Which lines of the entries below contain the string "removed"? Copy each one.

Supplied information Block Start

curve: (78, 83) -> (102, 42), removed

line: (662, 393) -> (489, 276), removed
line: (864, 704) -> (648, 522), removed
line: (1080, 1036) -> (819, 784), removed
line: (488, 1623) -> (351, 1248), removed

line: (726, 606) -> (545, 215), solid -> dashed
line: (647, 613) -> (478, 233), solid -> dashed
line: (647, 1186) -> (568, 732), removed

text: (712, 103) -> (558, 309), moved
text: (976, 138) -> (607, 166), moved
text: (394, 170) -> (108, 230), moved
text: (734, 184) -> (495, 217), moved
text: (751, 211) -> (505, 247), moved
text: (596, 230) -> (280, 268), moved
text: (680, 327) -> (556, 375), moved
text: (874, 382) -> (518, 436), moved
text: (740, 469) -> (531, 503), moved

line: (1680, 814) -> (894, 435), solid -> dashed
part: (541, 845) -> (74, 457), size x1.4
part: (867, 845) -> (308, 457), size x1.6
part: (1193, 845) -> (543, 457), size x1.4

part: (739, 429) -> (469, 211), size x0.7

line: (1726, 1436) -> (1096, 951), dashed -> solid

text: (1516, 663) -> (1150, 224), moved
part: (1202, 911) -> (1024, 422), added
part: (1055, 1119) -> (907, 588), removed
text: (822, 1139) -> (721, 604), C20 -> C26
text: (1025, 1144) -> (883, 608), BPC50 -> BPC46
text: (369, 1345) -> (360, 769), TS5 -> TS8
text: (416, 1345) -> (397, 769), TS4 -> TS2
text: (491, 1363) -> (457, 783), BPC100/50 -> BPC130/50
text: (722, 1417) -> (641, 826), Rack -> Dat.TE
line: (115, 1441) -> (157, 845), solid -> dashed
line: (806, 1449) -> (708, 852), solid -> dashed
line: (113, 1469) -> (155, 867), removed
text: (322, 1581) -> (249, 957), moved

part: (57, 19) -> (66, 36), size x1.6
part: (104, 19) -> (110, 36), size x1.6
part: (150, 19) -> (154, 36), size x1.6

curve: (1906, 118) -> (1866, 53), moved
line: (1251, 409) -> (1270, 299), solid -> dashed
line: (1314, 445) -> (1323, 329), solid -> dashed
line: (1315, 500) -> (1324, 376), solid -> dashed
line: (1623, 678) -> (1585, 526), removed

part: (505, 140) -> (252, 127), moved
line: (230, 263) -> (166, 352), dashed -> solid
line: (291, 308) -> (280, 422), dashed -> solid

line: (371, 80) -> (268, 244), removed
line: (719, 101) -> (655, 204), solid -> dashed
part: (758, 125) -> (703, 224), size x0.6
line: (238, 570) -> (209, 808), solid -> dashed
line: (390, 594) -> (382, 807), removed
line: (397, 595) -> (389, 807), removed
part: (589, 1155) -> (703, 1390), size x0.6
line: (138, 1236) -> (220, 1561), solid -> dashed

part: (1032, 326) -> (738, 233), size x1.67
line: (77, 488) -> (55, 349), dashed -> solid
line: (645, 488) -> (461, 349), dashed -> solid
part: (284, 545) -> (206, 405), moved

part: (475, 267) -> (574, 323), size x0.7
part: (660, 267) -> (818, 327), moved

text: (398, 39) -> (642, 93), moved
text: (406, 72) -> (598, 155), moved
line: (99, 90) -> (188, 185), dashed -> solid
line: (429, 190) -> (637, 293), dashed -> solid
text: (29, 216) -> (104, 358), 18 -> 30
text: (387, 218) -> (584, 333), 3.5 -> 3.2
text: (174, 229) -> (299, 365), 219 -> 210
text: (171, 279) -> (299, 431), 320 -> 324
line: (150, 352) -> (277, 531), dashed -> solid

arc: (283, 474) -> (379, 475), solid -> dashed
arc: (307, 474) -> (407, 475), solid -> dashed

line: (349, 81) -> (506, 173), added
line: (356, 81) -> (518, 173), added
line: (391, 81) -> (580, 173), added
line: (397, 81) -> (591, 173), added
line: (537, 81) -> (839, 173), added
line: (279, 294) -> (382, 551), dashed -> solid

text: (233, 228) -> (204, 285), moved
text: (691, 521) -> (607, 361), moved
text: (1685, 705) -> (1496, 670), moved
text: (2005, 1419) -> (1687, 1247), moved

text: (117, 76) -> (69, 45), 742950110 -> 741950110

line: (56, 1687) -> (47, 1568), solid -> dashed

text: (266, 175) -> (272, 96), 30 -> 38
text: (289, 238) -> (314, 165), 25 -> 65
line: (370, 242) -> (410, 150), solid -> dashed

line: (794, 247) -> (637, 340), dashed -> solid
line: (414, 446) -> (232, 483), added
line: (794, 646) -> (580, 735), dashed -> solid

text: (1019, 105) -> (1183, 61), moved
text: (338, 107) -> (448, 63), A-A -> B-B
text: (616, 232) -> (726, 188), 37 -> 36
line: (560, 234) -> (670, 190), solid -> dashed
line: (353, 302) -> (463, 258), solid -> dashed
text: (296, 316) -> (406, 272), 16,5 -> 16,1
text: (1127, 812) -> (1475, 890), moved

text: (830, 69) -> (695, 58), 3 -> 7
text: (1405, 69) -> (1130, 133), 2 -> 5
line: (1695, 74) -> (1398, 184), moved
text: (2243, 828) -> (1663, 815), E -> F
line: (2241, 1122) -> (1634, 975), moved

Supplied information Block End

(The completed task):
curve: (78, 83) -> (102, 42), removed
line: (662, 393) -> (489, 276), removed
line: (864, 704) -> (648, 522), removed
line: (1080, 1036) -> (819, 784), removed
line: (488, 1623) -> (351, 1248), removed
line: (647, 1186) -> (568, 732), removed
part: (1055, 1119) -> (907, 588), removed
line: (113, 1469) -> (155, 867), removed
line: (1623, 678) -> (1585, 526), removed
line: (371, 80) -> (268, 244), removed
line: (390, 594) -> (382, 807), removed
line: (397, 595) -> (389, 807), removed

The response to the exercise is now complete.